Lithuania has passed a bill authorizing the relocation of Soviet warriors’ burial sites
The Lithuanian parliament has approved amendments to laws that allow the relocation of Soviet warriors’ graves by including them in the list of public places promoting banned ideology.
Under the new rules, the ban on the liquidation of graves and cemeteries listed in the Register of Cultural Property is cancelled if the burial sites are recognized as “propagandizing totalitarian, authoritarian regimes and their ideologies”.
The bill was supported by 89 deputies, five abstained, no one spoke against it.
The amendments were initiated by the residents of Siauliai, who were in favor of moving the remains of 52 Soviet soldiers buried at the entrance to the Cathedral of St.

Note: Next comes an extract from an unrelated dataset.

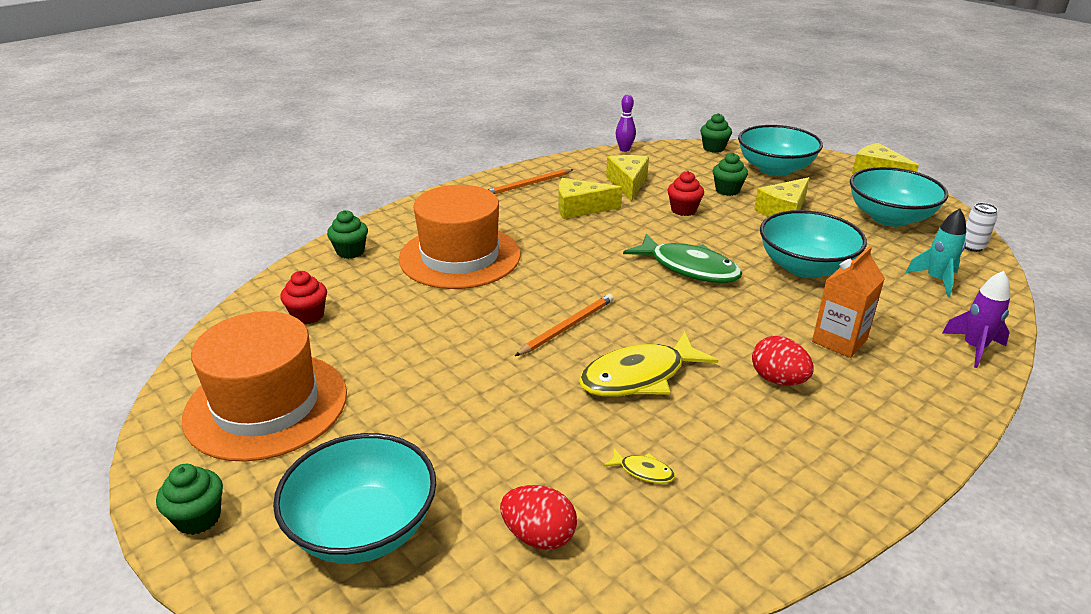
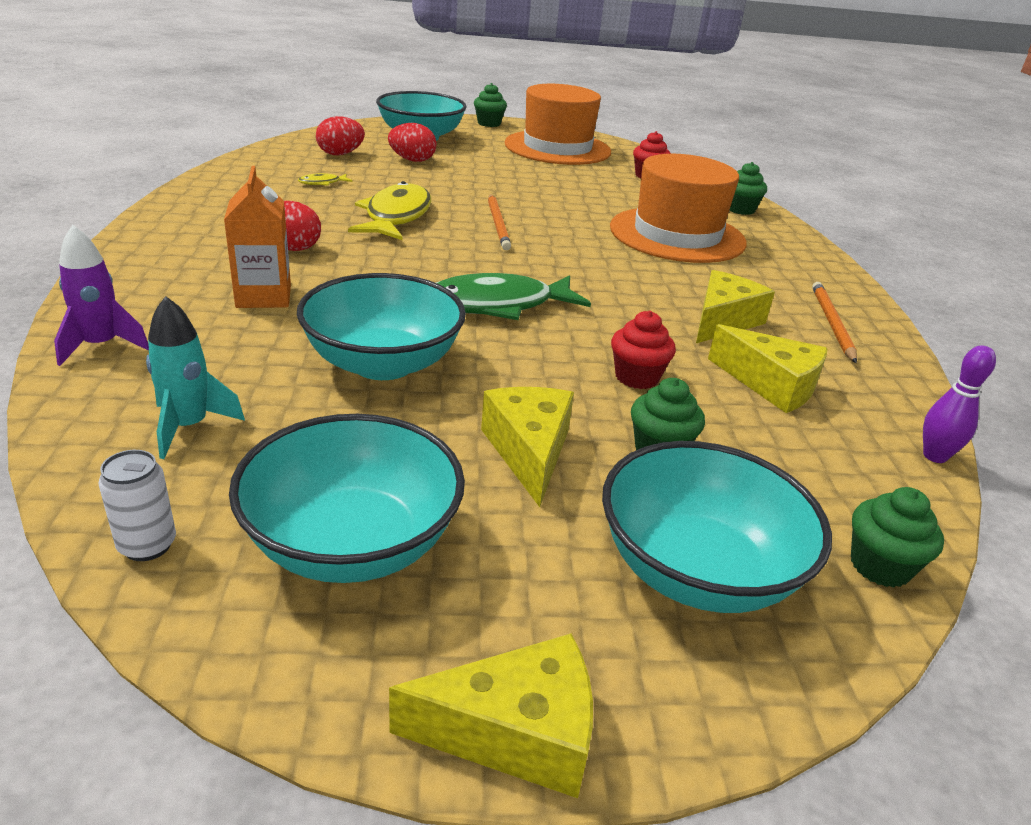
camera: 125 degrees right, 0 degrees up
(475, 469) = (412, 160): none -> red egg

Peter and Paul.
Earlier, Foreign Ministry spokeswoman Maria Zakharova, commenting on the demolition of six steles to Soviet soldiers in the Lithuanian capital Vilnius, said that the authorities of the Baltic states are trying to settle historical scores with Russia and erase the memory of the victory in the Great Patriotic War.
Cases of vandalism against Soviet monuments in the Baltics have become more frequent after the start of the Russian special operation in Ukraine. Foreign Minister Sergey Lavrov, commenting on the situation with the monuments to Soviet soldiers in Latvia and Lithuania, described what was happening as “international disgrace”.